There are over 1,000 vendors of VMware's vSphere, including AT&T, Savvis and Verizon Business. VMware is offering its vCloud API to the Desktop Management Foruml, which they say is responsive to open standards. An industry analyst, Chris Wolf of the Burton Group, said that making the API available without the infrastructure is marketng, not interoperability.[8]

Infrastructure as a Service

Amazon.com, Sun, IBM, and others who now offer storage and virtual servers that IT can access on demand to virtual application servers, while others build virtual datacenters with multiple servers (e.g., 3Tera's AppLogic and Cohesive Flexible Technologies' Elastic Server on Demand. Liquid Computing's LiquidQ offers similar capabilities, enabling IT to stitch together memory, I/O, storage, and computational capacity as a virtualized resource pool available over the network. The charging model is based on the use of resources, such as processing time, memory, and mass storage.

Amazon Elastic Compute Cloud (Amazon EC2) is a cloud offering on which customer developers write application on a wide assortment of virtual machines, which the customer builds from choices among operating systems, data bases, web servers, etc. [10]

The first category tends to be for highly interactive applications, so the computational load is less on-demand and less dynamic. The cloud extensions, therefore, tend to be things such as consoles, plugins, and management consoles that either run or do not run, rather than require resource tuning. Examples: RightScale, GigaSpaces, ElasticGrid

The second does not require human interaction, so can be more on-demand and need more sophisticated resource management. Applications here might be MSP infrastructure outsourcing, data mining, etc. Examples: Google App Engine (for Python), GridGain

Some cloud computing applications do try to replicate compute-intensive supercomputer applications using highly distributed parallel processsing. [11]

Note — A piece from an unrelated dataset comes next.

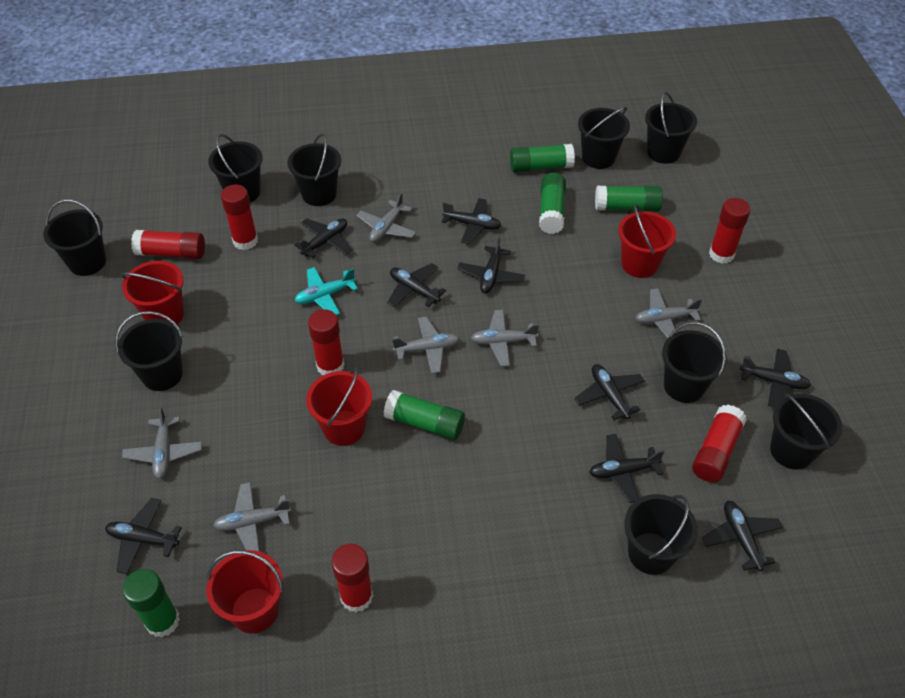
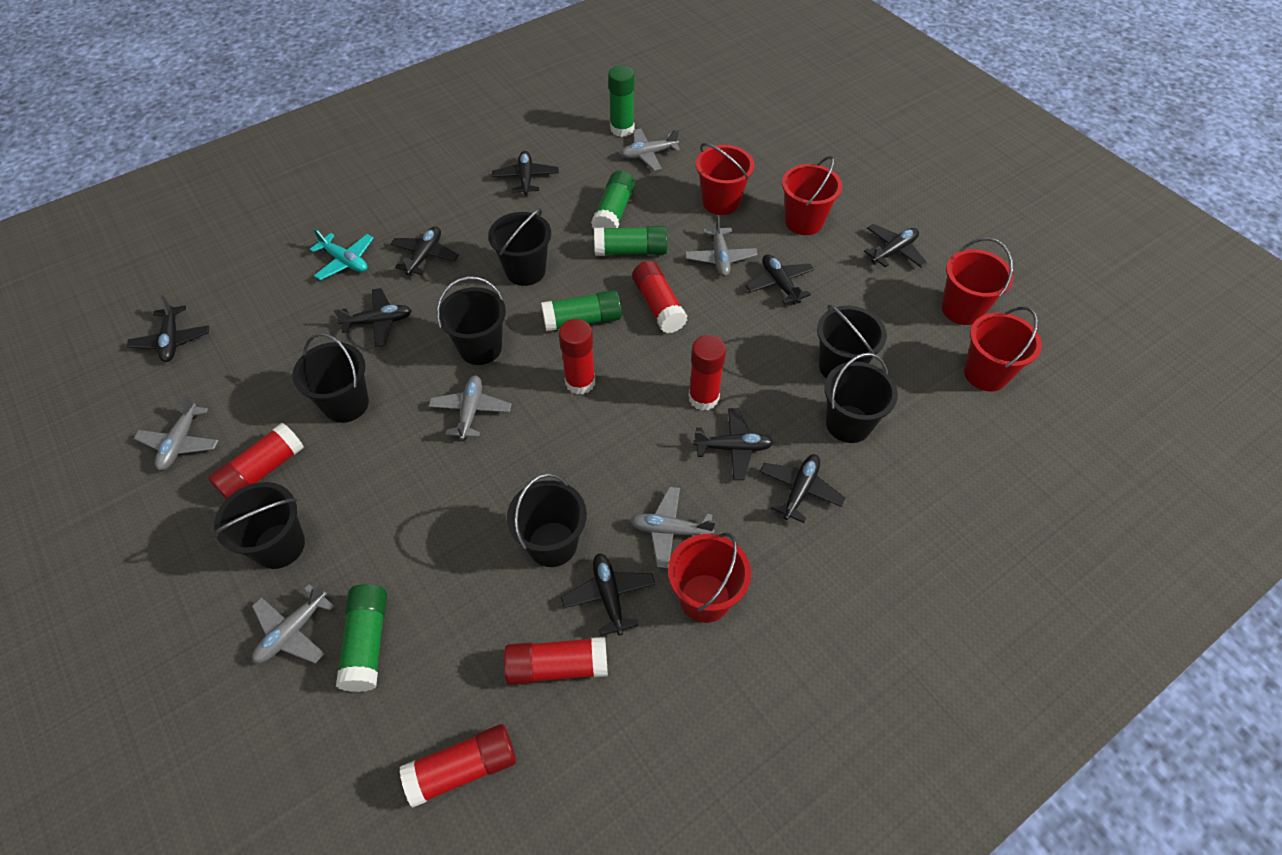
black bucket: 9 -> 7
red bucket: 4 -> 5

Physical infrastructure as a service

A few data center vendors are targeting cloud providers, allowing them to dynamically configure systems of physical servers, as required by their customer demand, but not requiring they construct a data center.

Software infrastructure as a service

While not necessarily marketed as clouds, certain infrastructure services, such as Domain Name System, are available as on-demand services. Messaging services that may be outsourced are broader than email, especially when there are regulatory requirements for archiving, audit or security.

Messaging

Messaging services are inherently distributed, and now extend to service beyond email. When sent in a corporate context, for example, instant messaging services may be less formal to the user than email, but still need to be archived for possible litigation or law enforcement discovery. It is useful to separate the problems that outsourcing can help, from the packaging of outsourced services.[12]

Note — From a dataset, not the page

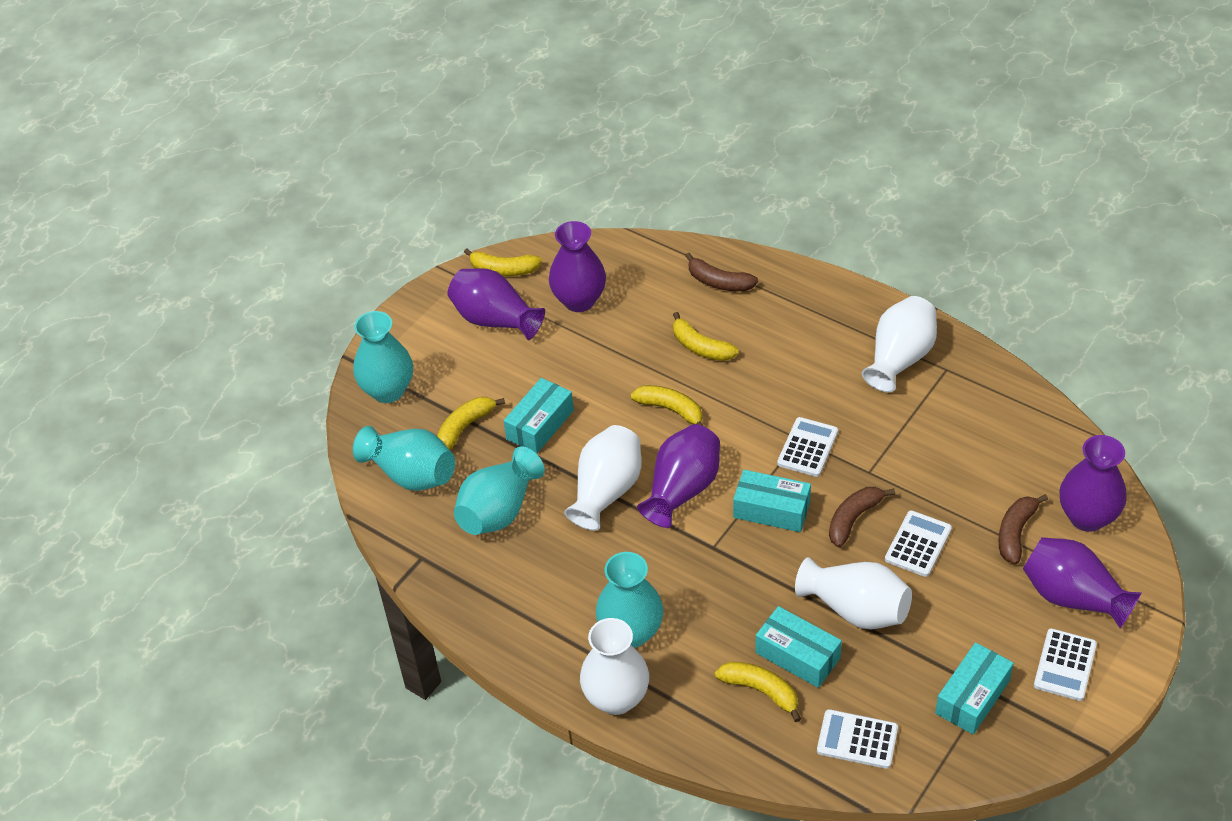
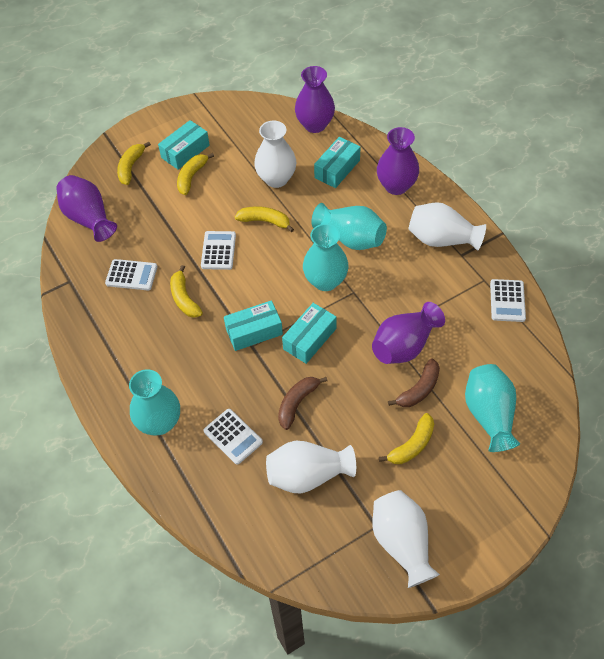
brown banana: 3 -> 2
purple vase: 5 -> 4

Messaging service providers list some of the reasons for outsourcing, although it must be remembered that this is marketing. For example, some say they will not have configuration errors, but no in-house or outsourced service is perfect. What is true is that an provider that has full-time configuration specialists is less likely to have an error than a small business with a part-time administrator, but the comparison is more difficult for a large enterprise that maintains a skilled in-house staff. The MSP decision is most often based on economy of scale, although it also may consider CAPEX and OPEX, especially when having to meet new regulatory requirements.

  • In-house unexpected failures: these are unplanned outages due to errors and disasters
  • Data loss windows: depending on the system, there may be a shutdown while a backup is taken, or a backup may not capture the most recent messages; MSPs say they are protected against this because they have multiple levels of offsite service. An enterprise, however, can have multilevel storage, perhaps with a mixture of archives and caches. Multilevel backup may be too complex for a small business.
  • Staffing costs
  • Need to rearchitect at various levels of scaling or component life
  • Optimal copies (i.e., deduplication)
  • Validating that archives are tamperproof
  • Rearchitecting due to operational or legal changes in data retention requirements
  • Unpredictable deployments
  • Too much local customization with support knowledge in a few minds
  • Limited capabilities of Exchange Server

There are a variety of good reasons to outsource messaging security functions such as screening for malware and spam, although such outsourcing must fit the enterprise trust and accountability model. Often, different appliances or services are involved with the malware and spam functions, although they may still come from the same MSP. Examples include:

  • Barracuda networks, a mixture of onsite appliances and outsourced services[13]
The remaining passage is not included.